How do solo (long distance) sailors sleep?

I understand quite a few people have sailed solo across the Atlantic and some even around the world, so; Who drives while they sleep? I realize that some craft probably have a sort of “autopilot”, but it seems to this non-sailor that merely maintaining a compass heading wouldn’t account for wind changes (don’t you need to keep the sails at some optimal angle to the wind?). Is the ocean so empty that the chance of a collision is negligent (just hit the sack and hope for the best)?

While we’re at it, how do they keep food cold? Is there some sort of water-driven generator providing electric power?

Thanks in advance for satisfying my land-locked curiosity.

I wrote a lenghty answer before realising that I have never sailed “solo” and was basically talking out of my ass, based on my experience as a “proper” fisherman. :wally

Oh, the ocean is so empty that the chance of a collision is negligent and you don’t have to cool dried and canned food.

UselessGit - Epitomising uselessness since 1979.

Yes, negligent…There is little to no traffic even in main shipping arteries across most oceans to have to worry about collision…Though not unheard of (John Kennedy andhis PT-Boat) it is never the less a rareity.

Yes most sailboats have a generator, or they power off the motor. You are not talking about a pure sail boat are you…one that is motorless? I wouldn’t dare cross an ocean without power…I know it’s been done, several times…but I wouldn’t do it.
I live in a coastal community here in Connecticut, where several residents have circumnavigated the globe solo. It is funt o listen to their stories when they get back.

As for the Original Post…most moderately equipped sailboats have an autopilot. But some do not…and they usually are not under sail when they are sleeping…some sail at night and doze during the day as well. Usually calmer waters are at night.

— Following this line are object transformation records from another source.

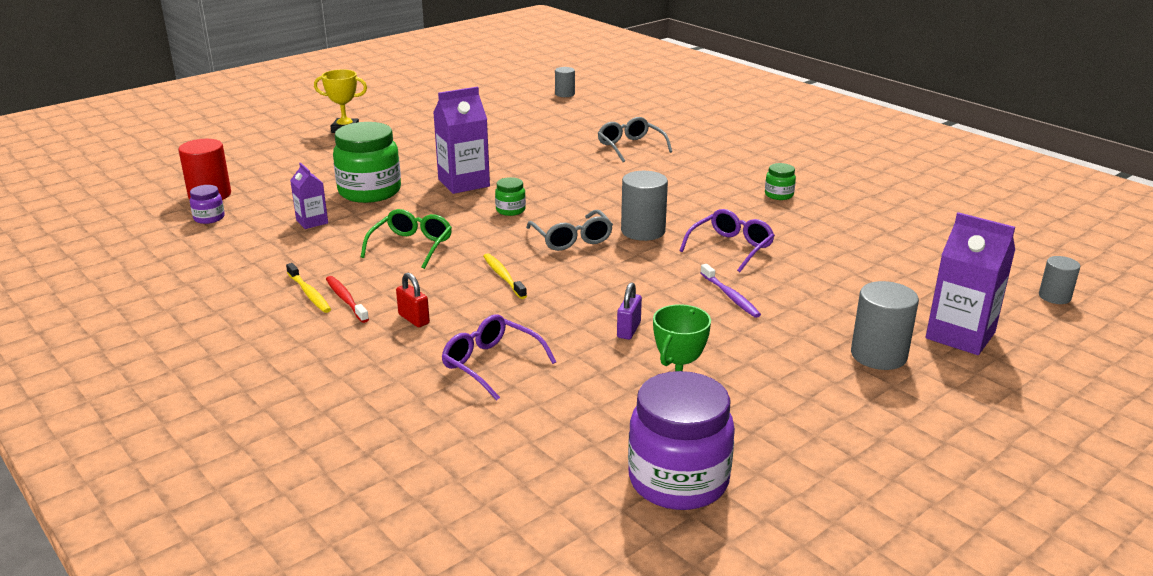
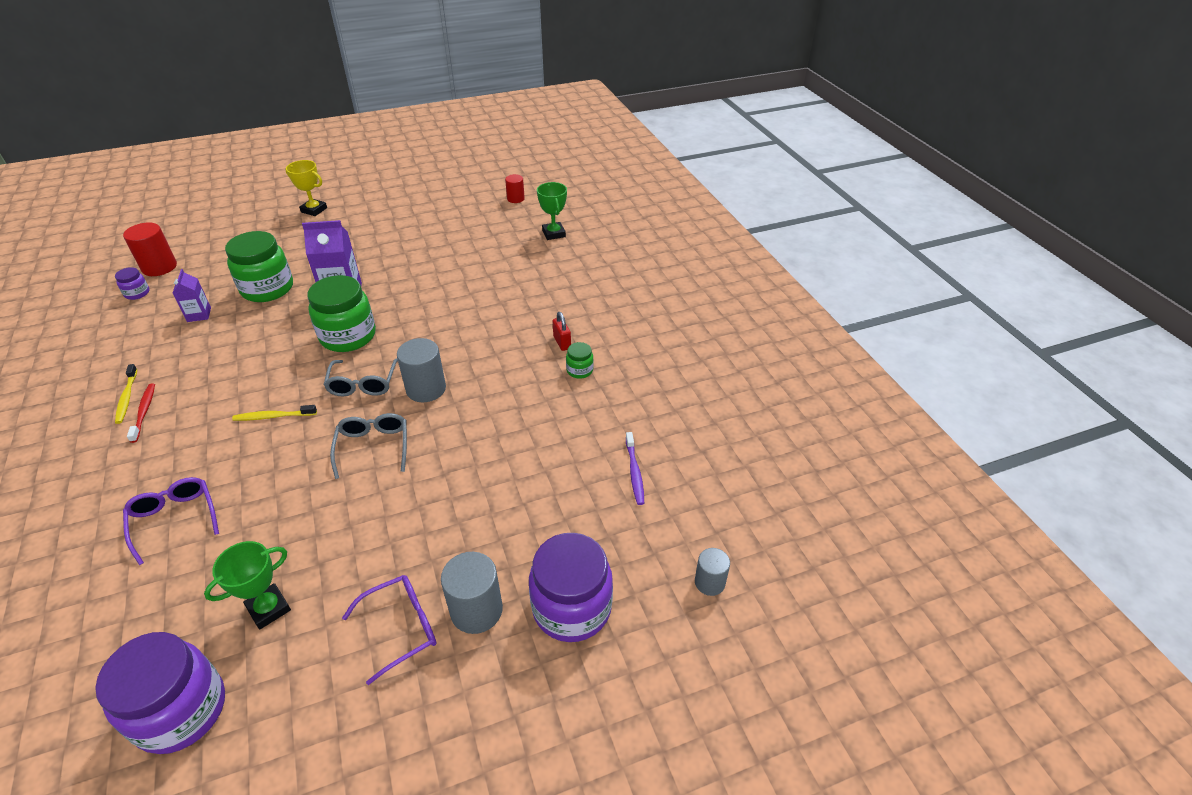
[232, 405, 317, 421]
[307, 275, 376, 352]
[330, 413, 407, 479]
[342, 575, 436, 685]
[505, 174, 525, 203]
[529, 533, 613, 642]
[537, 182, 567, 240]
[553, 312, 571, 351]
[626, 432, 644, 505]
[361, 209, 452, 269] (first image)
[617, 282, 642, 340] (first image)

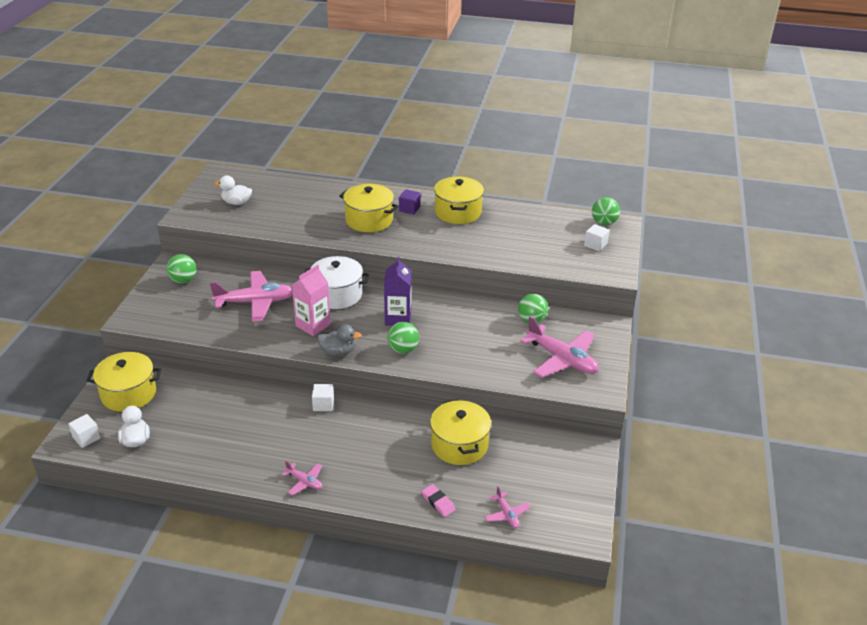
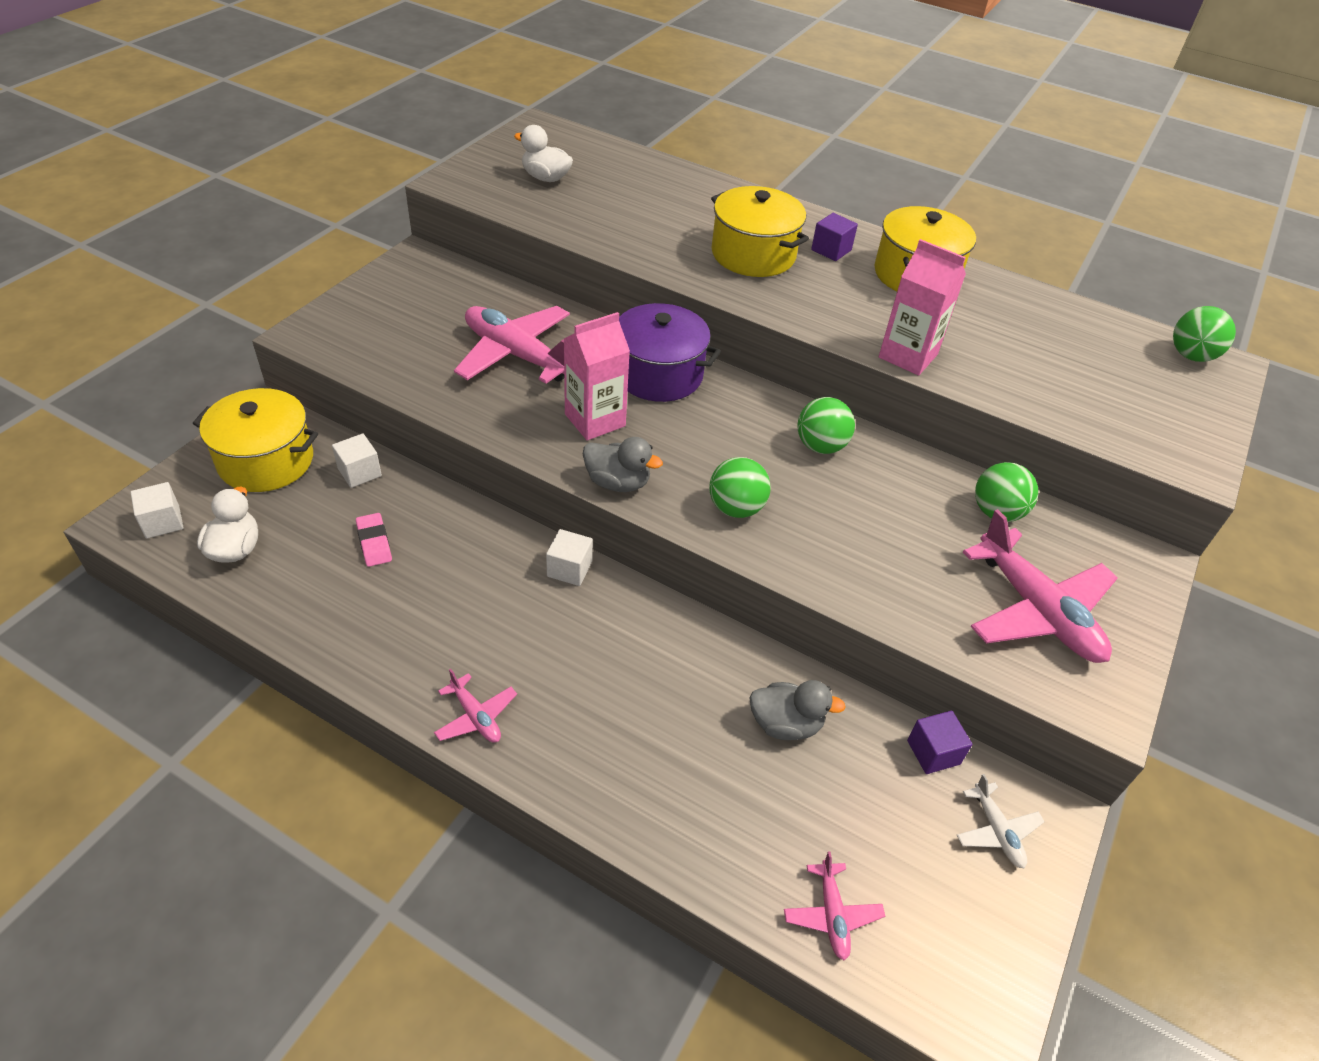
[332, 434, 382, 488]
[356, 513, 392, 567]
[454, 306, 570, 384]
[619, 303, 721, 402]
[749, 680, 846, 740]
[798, 397, 855, 454]
[879, 239, 966, 376]
[907, 711, 972, 774]
[957, 774, 1045, 868]
[384, 257, 411, 326] (first image)

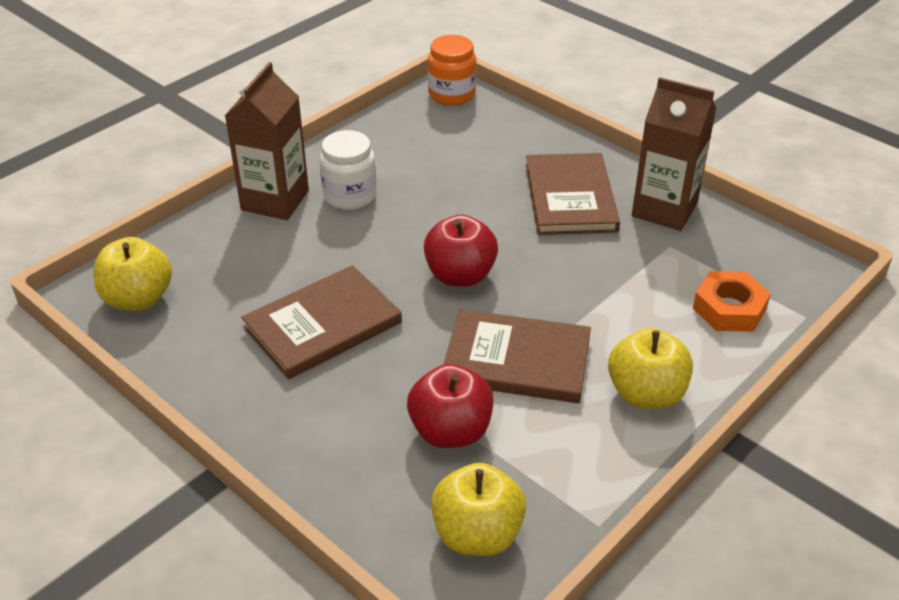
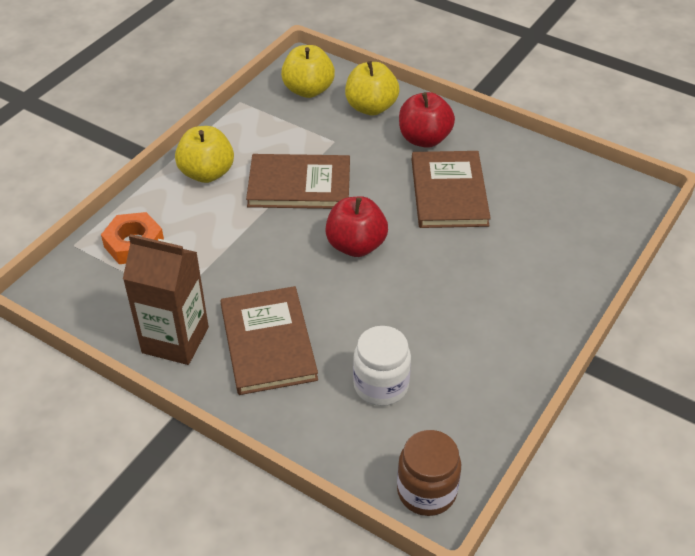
[345, 61, 399, 115]
[353, 326, 411, 406]
[397, 430, 461, 516]
[399, 92, 455, 148]
[412, 151, 491, 228]
[225, 62, 309, 220] (first image)

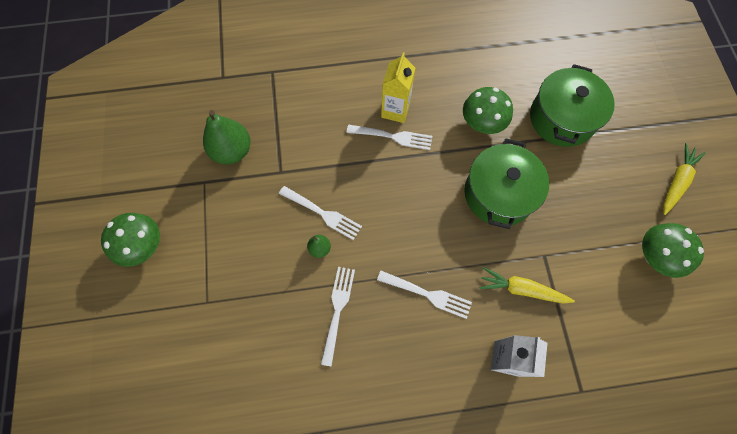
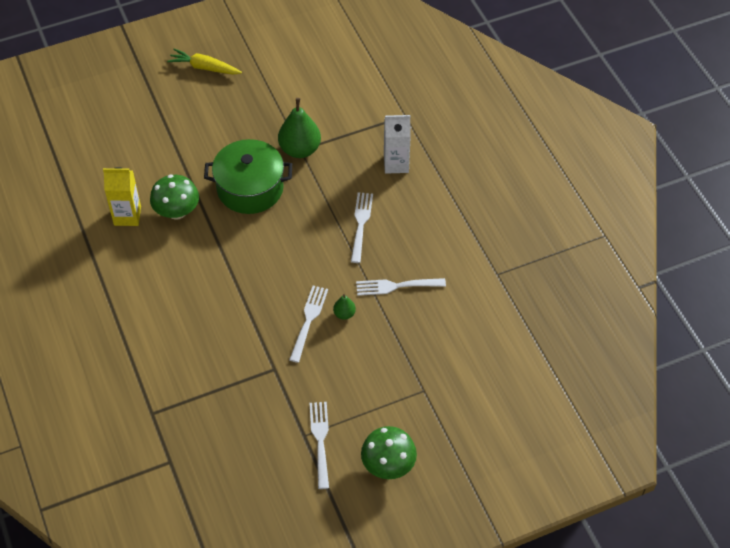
[103, 167, 141, 226]
[278, 98, 321, 158]
[310, 402, 329, 489]
[479, 267, 575, 304] (first image)
[530, 64, 615, 147] (first image)
[642, 223, 704, 278] (first image)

IANAS But from reading I know that they have auto pilots, and alarms in case a problem arises. Also they use an alarm clock to wake up every few hours to check things out, and when your life depends on it you are a very light sleeper. There are known shipping lanes that could be a problem, so therefore you would chart your course to avoid the higher congestion areas. I think most boats have at least an auxilary generator to supply current for modern conveniences.

You sleep very lightly and very little, with one ear listening to your radio at all times.

The winds on the open ocean tend to stay steady for miles and days. There are well established zones where the wind tends to blow in the same direction at about the same speed for months at a time. Look up “trade winds” and “westerlies” to find some charts which can explain this.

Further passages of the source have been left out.